The Telegraph
The Ringtone of Truth
1 March 2006
COMPULSIVE e-mail-checkers, web-surfers, computer-game addicts, people married to there mobile phones and even those who palpitate with fear every time their office photocopier malfunctions should make a beeline for Laura Wade’s supersmart new play about technological dependence.
Wade, a 28-year-old from Sheffield who has scooped the Critics Circle Awards Most Promising Playwright gong, confirms her promise here by dexterously tapping into the way that relationships and identities are being adversely affected by our slavery to the ubiquitous machine.
I doubt there’s any scientific research to prove her suggested link between an increase in gadget-use and a downturn in personal well-being, but Other Hands has the unmistakeable ringtone of truth about it. And if her prognosis is bleak, Wade writes with such humanising wit, warmth and tenderness as to give one immediate cause for comfort.
Fresh from her success as Esther in Bleak House, Anna Maxwell Martin plays Hayley, a management consultant whose cool, rather ruthless composure at work belies the mess of her eight-year relationship with Steve, an IT handyman who has dropped out of his full-time job and is suffering from an RSI-like ailment that’s slowly crippling his hands.

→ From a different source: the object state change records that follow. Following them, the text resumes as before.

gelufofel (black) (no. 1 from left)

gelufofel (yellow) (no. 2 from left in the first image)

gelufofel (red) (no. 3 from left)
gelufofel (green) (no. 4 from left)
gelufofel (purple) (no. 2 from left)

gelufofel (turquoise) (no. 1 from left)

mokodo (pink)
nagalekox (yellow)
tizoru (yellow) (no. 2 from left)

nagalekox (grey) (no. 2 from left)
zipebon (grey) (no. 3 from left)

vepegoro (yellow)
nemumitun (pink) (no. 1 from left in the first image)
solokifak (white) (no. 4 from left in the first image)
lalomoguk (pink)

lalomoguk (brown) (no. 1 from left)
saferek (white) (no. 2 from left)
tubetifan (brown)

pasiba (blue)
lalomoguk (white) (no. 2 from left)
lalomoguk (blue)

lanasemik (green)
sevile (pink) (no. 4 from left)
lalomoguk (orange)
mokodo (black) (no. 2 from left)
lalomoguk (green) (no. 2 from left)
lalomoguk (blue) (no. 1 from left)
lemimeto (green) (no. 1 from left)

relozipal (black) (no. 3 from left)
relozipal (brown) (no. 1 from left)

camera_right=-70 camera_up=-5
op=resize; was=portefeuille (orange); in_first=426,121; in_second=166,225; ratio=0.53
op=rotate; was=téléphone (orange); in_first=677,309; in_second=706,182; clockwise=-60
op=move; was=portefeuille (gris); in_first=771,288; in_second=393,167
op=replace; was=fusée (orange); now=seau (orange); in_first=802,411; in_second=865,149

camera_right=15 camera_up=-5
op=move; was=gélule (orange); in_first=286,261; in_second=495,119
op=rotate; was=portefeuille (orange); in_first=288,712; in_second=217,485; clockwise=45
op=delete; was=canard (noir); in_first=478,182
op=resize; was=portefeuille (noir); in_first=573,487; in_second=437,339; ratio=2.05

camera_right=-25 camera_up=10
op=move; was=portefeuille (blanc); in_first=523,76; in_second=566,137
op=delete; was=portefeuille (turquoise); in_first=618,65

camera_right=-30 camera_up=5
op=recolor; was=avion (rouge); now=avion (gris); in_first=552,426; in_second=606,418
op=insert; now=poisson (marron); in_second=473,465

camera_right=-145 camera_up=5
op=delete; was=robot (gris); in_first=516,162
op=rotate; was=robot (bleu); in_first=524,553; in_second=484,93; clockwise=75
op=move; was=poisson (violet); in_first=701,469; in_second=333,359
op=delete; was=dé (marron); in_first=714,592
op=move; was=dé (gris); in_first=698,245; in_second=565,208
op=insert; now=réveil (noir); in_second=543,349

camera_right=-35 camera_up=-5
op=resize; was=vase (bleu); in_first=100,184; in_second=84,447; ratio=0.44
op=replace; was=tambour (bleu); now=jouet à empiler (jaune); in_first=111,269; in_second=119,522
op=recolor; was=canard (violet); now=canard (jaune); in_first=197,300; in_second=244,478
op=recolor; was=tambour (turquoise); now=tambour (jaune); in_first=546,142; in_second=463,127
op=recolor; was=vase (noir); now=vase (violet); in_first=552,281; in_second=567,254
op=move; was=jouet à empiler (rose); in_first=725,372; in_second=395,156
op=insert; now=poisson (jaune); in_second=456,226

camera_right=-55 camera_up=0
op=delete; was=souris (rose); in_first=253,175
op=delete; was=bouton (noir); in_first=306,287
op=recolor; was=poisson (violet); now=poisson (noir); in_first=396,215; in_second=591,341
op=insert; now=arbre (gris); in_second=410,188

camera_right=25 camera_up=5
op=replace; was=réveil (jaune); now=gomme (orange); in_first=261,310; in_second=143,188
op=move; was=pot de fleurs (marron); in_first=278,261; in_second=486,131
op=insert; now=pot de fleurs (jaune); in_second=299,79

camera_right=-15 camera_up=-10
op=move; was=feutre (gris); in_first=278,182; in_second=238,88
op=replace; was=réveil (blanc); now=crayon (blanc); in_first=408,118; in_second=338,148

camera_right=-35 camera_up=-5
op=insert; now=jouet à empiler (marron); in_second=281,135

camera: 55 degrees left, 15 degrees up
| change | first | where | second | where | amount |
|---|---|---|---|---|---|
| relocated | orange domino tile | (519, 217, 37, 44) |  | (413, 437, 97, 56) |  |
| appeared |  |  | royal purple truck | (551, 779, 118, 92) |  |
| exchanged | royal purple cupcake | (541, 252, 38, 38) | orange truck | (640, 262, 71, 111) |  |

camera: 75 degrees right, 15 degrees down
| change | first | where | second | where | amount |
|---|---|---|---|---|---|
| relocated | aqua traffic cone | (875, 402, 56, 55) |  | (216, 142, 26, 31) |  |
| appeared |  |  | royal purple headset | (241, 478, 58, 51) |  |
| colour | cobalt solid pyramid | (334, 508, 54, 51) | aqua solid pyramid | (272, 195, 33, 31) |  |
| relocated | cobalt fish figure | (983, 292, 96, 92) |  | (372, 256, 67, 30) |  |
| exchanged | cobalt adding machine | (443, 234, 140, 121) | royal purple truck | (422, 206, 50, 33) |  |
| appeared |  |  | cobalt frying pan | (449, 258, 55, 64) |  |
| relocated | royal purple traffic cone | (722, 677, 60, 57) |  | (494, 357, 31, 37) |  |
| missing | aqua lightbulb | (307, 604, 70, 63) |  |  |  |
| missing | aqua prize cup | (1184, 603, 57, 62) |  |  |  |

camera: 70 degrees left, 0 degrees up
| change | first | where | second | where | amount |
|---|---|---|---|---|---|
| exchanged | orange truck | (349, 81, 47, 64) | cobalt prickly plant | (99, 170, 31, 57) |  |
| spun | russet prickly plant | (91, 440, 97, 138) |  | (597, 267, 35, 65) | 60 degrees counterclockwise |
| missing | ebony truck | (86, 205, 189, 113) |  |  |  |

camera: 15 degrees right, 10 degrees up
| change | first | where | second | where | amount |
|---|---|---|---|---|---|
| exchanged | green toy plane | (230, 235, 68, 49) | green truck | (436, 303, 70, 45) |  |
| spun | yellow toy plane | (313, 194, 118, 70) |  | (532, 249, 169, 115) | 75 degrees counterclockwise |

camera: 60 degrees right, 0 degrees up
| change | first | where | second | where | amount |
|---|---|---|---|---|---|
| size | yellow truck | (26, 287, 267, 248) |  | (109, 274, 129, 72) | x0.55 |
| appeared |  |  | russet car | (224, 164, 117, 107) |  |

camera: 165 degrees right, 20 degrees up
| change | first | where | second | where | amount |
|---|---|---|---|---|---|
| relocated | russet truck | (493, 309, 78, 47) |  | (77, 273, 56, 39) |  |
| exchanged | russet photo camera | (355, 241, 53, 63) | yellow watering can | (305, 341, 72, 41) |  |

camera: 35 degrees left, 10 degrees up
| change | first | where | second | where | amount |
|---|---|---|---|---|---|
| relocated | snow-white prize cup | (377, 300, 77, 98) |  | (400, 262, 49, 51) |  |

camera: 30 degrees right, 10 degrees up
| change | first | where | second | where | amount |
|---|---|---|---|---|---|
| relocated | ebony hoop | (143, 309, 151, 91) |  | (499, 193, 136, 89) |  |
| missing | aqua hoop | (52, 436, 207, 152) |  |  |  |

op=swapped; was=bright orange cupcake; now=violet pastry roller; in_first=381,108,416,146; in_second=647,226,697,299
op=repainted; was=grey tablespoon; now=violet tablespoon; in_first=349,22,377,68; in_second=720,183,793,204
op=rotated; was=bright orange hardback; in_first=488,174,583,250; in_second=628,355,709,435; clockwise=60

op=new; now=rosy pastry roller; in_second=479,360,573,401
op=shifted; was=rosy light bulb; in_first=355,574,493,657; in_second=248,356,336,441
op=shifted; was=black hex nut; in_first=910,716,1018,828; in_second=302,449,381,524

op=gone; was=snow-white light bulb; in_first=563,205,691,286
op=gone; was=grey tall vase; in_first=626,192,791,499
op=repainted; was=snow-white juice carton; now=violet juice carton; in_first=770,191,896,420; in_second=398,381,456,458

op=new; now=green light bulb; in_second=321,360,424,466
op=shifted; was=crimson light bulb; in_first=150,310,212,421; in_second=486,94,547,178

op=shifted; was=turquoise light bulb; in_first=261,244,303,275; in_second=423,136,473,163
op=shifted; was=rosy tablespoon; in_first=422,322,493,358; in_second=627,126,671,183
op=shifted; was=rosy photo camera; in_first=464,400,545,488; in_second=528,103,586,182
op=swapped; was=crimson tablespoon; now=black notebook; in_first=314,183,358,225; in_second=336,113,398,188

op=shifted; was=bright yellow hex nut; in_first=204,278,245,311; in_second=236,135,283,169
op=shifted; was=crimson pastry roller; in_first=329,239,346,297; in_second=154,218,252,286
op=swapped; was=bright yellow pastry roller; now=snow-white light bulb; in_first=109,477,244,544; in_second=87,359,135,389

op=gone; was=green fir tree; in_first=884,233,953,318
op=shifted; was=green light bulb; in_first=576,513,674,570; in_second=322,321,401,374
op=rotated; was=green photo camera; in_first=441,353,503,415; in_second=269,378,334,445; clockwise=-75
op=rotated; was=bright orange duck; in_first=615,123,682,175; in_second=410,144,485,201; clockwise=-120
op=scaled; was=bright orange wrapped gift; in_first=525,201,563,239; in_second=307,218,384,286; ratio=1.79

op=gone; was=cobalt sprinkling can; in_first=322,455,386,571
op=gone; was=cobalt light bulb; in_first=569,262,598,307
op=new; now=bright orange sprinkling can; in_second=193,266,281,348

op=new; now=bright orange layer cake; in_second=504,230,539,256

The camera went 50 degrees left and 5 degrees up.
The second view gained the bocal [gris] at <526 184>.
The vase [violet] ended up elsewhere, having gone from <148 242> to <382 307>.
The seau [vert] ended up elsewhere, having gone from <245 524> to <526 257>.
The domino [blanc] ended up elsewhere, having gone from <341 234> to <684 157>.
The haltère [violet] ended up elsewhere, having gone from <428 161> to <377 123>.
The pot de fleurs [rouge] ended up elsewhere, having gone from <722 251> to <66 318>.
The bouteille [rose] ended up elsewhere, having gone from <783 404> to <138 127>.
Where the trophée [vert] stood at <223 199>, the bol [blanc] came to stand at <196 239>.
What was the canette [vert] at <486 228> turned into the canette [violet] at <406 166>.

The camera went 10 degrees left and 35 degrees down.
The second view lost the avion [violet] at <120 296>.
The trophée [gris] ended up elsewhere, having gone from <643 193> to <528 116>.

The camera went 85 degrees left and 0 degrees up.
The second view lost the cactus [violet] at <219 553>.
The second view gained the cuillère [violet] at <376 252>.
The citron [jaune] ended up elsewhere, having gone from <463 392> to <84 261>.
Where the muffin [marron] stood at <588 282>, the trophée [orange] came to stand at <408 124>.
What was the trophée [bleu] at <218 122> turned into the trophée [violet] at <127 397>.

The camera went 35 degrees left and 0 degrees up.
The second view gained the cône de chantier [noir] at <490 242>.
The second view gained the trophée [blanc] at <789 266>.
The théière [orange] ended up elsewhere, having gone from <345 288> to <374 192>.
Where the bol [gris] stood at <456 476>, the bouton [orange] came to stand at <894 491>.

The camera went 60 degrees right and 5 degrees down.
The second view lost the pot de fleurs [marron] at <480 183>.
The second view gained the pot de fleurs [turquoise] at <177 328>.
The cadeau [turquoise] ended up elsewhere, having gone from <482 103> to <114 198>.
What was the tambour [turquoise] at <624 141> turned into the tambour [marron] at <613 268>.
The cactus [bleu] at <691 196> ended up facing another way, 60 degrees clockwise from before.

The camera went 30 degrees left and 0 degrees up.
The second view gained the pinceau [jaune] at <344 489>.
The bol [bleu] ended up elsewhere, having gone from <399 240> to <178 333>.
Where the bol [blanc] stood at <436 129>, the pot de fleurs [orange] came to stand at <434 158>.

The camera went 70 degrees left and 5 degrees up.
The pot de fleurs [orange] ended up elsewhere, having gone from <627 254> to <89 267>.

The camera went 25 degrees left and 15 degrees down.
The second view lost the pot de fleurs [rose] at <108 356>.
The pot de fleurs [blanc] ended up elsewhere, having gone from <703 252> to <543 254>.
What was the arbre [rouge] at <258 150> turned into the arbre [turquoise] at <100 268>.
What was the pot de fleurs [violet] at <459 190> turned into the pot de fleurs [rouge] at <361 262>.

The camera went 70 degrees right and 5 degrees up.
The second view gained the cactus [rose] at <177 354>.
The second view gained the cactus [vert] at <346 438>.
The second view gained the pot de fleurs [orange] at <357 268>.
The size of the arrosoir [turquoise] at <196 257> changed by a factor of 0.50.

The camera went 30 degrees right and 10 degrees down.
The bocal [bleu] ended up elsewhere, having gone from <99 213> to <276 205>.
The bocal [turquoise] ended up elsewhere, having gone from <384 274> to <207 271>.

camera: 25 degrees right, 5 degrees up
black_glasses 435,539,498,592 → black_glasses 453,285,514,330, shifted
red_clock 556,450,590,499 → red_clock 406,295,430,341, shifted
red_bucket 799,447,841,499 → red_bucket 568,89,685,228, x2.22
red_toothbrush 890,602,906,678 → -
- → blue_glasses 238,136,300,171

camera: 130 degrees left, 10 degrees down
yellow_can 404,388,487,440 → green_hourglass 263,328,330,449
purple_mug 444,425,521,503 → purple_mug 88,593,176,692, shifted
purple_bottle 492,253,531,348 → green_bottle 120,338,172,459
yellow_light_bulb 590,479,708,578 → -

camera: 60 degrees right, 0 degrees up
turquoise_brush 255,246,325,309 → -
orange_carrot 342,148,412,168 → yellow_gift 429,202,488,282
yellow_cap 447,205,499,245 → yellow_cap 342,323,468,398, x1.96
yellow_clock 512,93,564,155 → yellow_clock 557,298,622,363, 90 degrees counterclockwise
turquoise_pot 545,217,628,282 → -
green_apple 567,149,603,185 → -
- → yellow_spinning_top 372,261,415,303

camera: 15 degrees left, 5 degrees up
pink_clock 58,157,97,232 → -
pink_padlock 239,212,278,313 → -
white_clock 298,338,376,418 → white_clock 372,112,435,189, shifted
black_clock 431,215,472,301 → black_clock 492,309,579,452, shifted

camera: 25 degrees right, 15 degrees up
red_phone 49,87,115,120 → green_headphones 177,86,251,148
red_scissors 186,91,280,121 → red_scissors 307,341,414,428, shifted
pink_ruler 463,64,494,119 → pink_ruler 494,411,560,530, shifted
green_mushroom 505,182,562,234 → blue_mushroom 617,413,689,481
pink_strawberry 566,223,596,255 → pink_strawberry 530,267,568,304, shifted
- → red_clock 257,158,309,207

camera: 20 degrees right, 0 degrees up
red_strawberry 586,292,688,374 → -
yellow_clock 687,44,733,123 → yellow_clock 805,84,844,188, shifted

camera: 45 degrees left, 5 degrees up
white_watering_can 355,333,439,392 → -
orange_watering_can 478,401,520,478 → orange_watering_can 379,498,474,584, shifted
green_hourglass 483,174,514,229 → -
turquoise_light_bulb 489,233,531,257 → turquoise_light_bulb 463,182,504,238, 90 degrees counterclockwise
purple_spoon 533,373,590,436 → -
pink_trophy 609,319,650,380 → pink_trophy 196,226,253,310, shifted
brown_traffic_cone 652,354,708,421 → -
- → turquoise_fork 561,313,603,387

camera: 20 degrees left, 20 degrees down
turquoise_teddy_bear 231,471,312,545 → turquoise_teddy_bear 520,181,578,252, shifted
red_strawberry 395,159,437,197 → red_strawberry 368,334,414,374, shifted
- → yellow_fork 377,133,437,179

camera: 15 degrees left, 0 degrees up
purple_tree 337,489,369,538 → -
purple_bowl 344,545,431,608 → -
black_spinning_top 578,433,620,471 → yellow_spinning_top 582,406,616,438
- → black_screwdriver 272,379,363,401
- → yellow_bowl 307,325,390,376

Just as Hayley begins a flirtatious liaison with Greg, the head of the company she’s scrutinising, so Steve starts to dally with Lydia, a sad, unemployed singleton in the Bridget Jones mould whose laptop he’s called out to mend.
By a neat piece of dramatic circuitry, it turns out that Lydia was fired from her last job by Hayley and that Hayley too is succumbing to mystery motor-skill afflictions.
If the play has a fault, it is that it is too brazen in its symbolism about modern-day disconnectedness, but Wade has got such a keen ear for painful comedy of every speech, at corporate level and between couples, that the ideas slot into place without undue force. When Maxwell Martin’s crumbling career woman asks her neglectful, X-box-fixated partner (Richard Harrington). “D’you think we can fix this?”, the remark feels entirely warranted, however thematically resonant.
Guided by director Bijan Sheibani, the quartet of performances are as sleek and polished as Paul Burgess’s minimalist, grey-slab interior. But each carries an undertone of raw desperation. Somehow even in her nasal monotone, the always excellent Katherine Parkinson as the sweetly technophobic Lydia unlocks a welter of urban insecurities – this is where it’s @.
Author: Kate BassetThe Independent
Young professionals: there is hope
Published: 26 February 2006
I take it back. Last week I was bewailing the current lack of outstanding new plays, and now here is one. Laura Wade's contemporary four-hander about souring long-term relationships and RSI (repetitive strain injuries) is very ordinary in a way that proves remarkably touching. In Bijan Sheibani's beautifully acted production, Anna Maxwell Martin's Hayley is a management consultant who, behind the brisk front, is chronically unhappy with her boyfriend, Richard Harrington's Steve. He has become casually hooked on computer games at home and is barely scraping a living as a freelance IT expert. As their relationship malfunctions, they are each tempted to have affairs: Hayley with a businessman, Michael Gould's aggressive then ardently obsessed Greg; Steve with Katherine Parkinson's potentially creepy yet oddly endearing Lydia, a lonely, laid-off secretary who calls him out to her bedsit because her laptop is on the blink.
The set is predominantly grey and the scenario may sound it too. But Wade takes you by surprise with chinks and chasms of vulnerability suddenly appearing in people's armour. The symbolic crippling of Hayley and Steve - both suffering from RSI, their fingers agonisingly seized up - is poignant and surprisingly not heavy-handed. Individual scenes are neatly clipped while the overarching structure stretches out to hopes of healing.